GUEST VIEW: Central Plains Road Tour starts May 20

The nation’s booming economy is buoyed by small business innovators who are looking to turn their big idea into the next American success story. The U.S. Small Business Administration (SBA) is coordinating a road tour to ensure these innovators are aware of the resources to help them reach that goal.
Each year, federal agencies award over $3 billion in seed funds to over 5,000 small high-tech research and development firms through the Small Business Innovation Research (SBIR) and the Small Business Technology Transfer (STTR) program coordinated by SBA.
Elizabeth Valenti, president of WorldWinds, Inc. is a recipient of one of those awards.
Armed with an engineering background, Valenti received funding through the SBIR Program to develop technology that has equipped NASA and FEMA with high quality remotely sensed weather data to help commercial aircraft better navigate during inclement weather.
When Hurricane Irma hit Puerto Rico, WorldWinds technology helped a commercial aircraft navigate in category 5 hurricane winds, carrying 173 passengers to safety.
During Hurricane Katrina, Valenti narrowed the focus of her firm, which has offices in Louisiana and Mississippi. Valenti’s company worked with impacted families in St. Bernard Parish who were dealing with rejected flood insurance claims. Insurance companies were reporting that their damage was not caused by flood water. Using weather mapping and storm surge technology, Valenti offered these families free maps that identified high water levels. The family members were able to use the maps to settle their claims.
The word soon got out about Valenti’s technology and everyone began to call on WorldWinds for assistance, including the local police, who still regularly rely on WorldWinds’ model to pinpoint weather and storm patterns. Valenti said she owes a large part of her success to the SBIR funding.
This is the kind of success that is on the Trump Administration’s radar. In his first 100 days, the president signed two executive orders supporting women in business: the Promoting Women in Entrepreneurship Act, which encourages entrepreneurial programs that recruit and support women, and the Inspiring the Next Space Pioneers and Innovators and Explorers Act, which directs NASA to encourage women and girls to study science, technology, engineering and mathematics (STEM) and to pursue careers in aerospace.
The SBA is launching a 16-stop road tour to give innovators face-to-face opportunities to speak to federal agency program managers and decision makers, who will conduct one-on-one meetings with attendees, take part in targeted panels, discuss technology areas, and share insights into how the agencies make funding decisions.
Eleven federal agencies including the National Science Foundation, Department of Energy, Department of Defense, and the National Institutes of Health are participating in the tour.

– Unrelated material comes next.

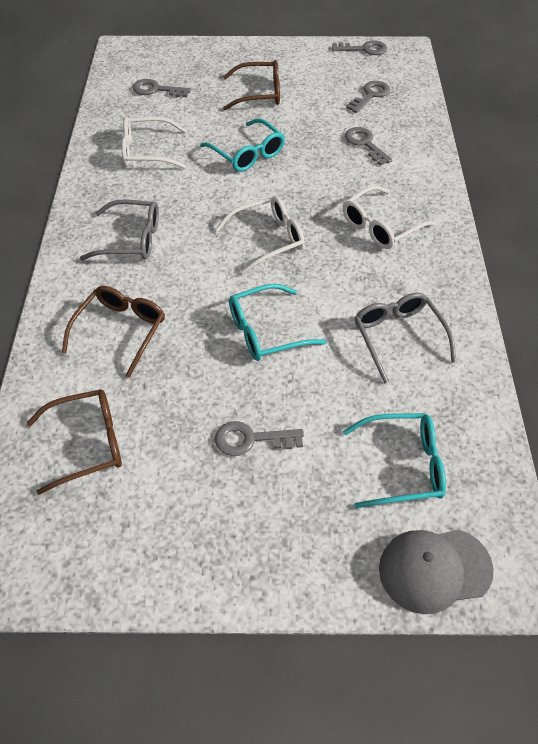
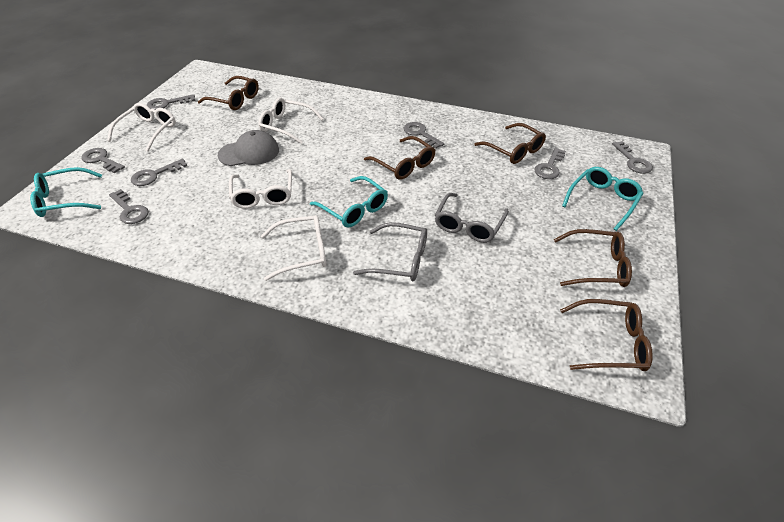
brown glasses: 3 -> 5
grey key: 5 -> 7
white glasses: 3 -> 4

Together they represent America’s largest seed fund, financing a wide spectrum of innovative ideas.
Funding takes the form of contracts or grants and the awardee projects must have the potential for commercialization while meeting specific U.S. Government R&D requirements.
The National SBIR Central Plains Tour will run from May 20-24, with stops in Oklahoma City, Oklahoma; Kansas City, Kansas; Des Moines, Iowa; Sioux Falls, South Dakota; and Fargo, North Dakota.
For more information on the SBIR Road Tour, including a schedule of stops and participating agencies should visit: It’s time to take your idea to the next level to help build a strong national economy, increase global competitiveness and contribute to the creation of good paying jobs.
Justin Crossie is the regional administrator of the U.S. Small Business Administration’s South Central Region, serving Arkansas, Louisiana, New Mexico, Oklahoma and Texas.